Guide to Mediation


In the normal course of day-to-day affairs, disputes are inevitable. Disputes may arise out of our business, family and personal relationships. Types of disputes that we are likely to encounter through the passage of time include: (1) Disputes arising out of the purchase and sale of residential and commercial property; (2) Landlord and tenant disputes: (3) Disputes arising out of the construction and development of residential and commercial property; (4) Disputes between insured’s and insurance companies arising out of claims made under a Homeowners Policy or Auto Policy; (5) Family matters including divorce, visitation, custody, support,…; (6) In short, the resolution of almost any dispute you encounter may be resolved through mediation.

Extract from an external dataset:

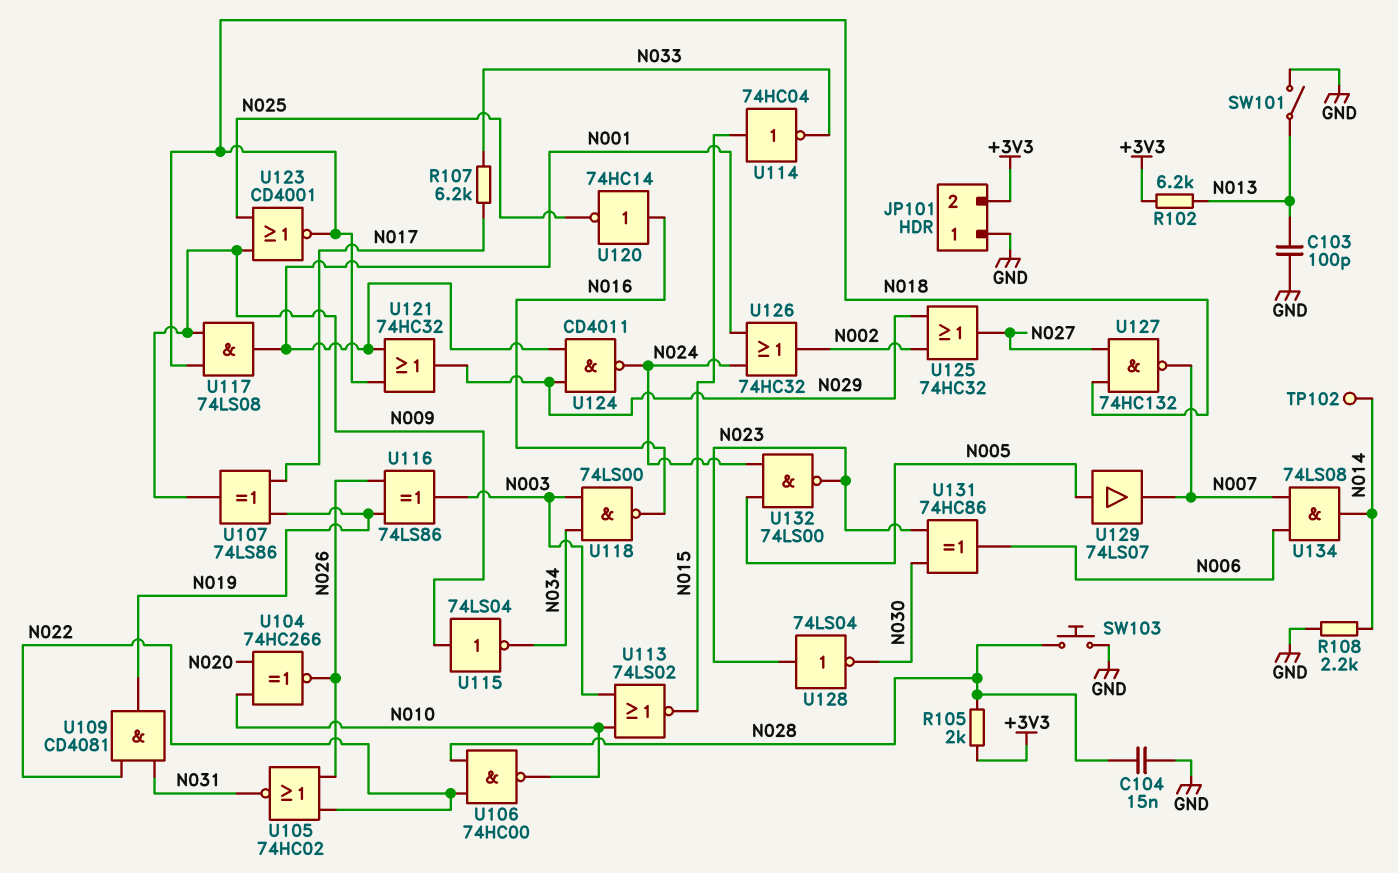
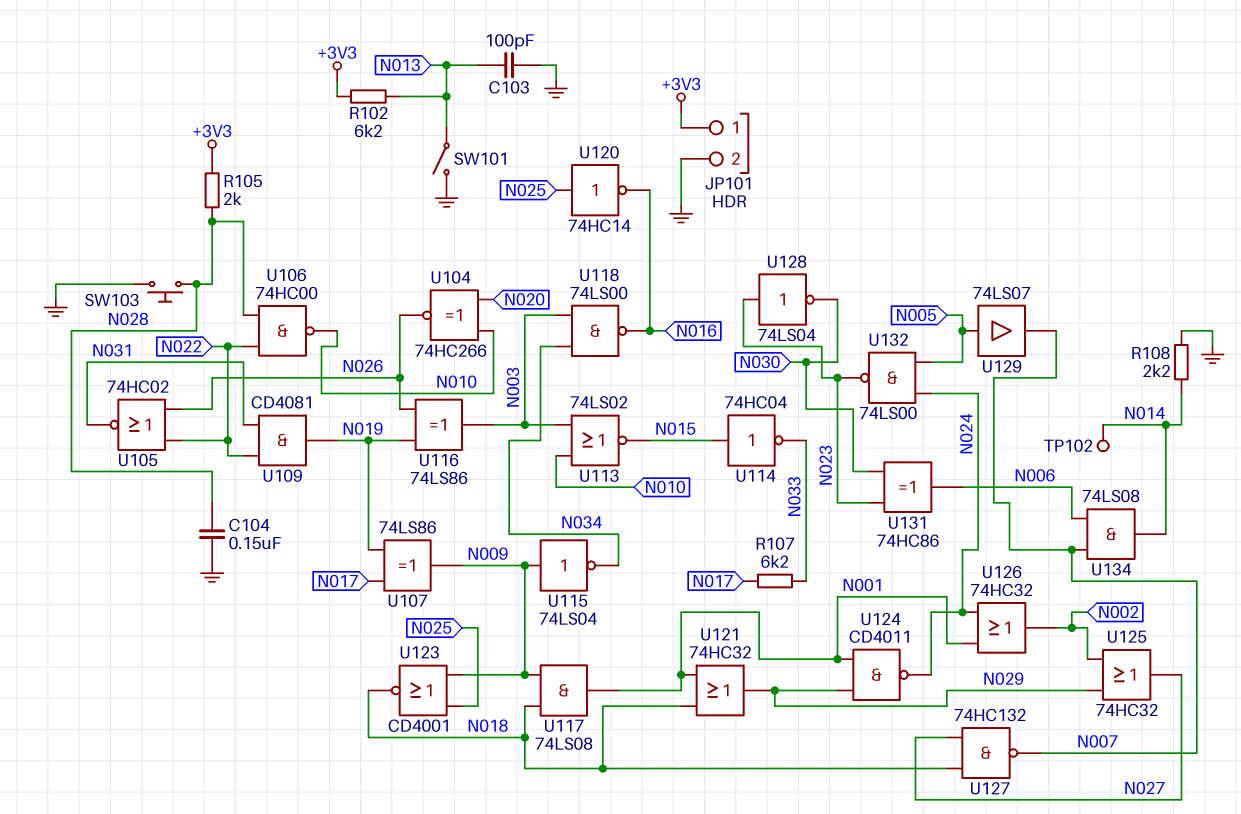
C104: 15nF (GND, N028) -> 150nF (GND, N028)
JP101 pin 1: GND -> +3V3
JP101 pin 2: +3V3 -> GND
U120: NOT 74HC14 (in N016, out N025) -> NOT 74HC14 (in N025, out N016)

Mediation is a meeting between disputants, their representatives and a mediator to discuss settlement. The mediator’s role is to help the disputants explore issues, needs and settlement options. The mediator may offer suggestions and point out issues that the disputants may have overlooked, but resolution of the dispute rests with the disputants themselves. A mediation conference can be scheduled very quickly and requires a relatively small amount of preparation time. The conference usually begins with a joint discussion of the case, followed by the mediator working with the disputants both together and separately, if appropriate, to resolve the case. Many cases are resolved within a few hours. Perhaps most important, mediation works! Statistics show that 85% of commercial matters and 95% of personal injury matters end in written settlement agreements.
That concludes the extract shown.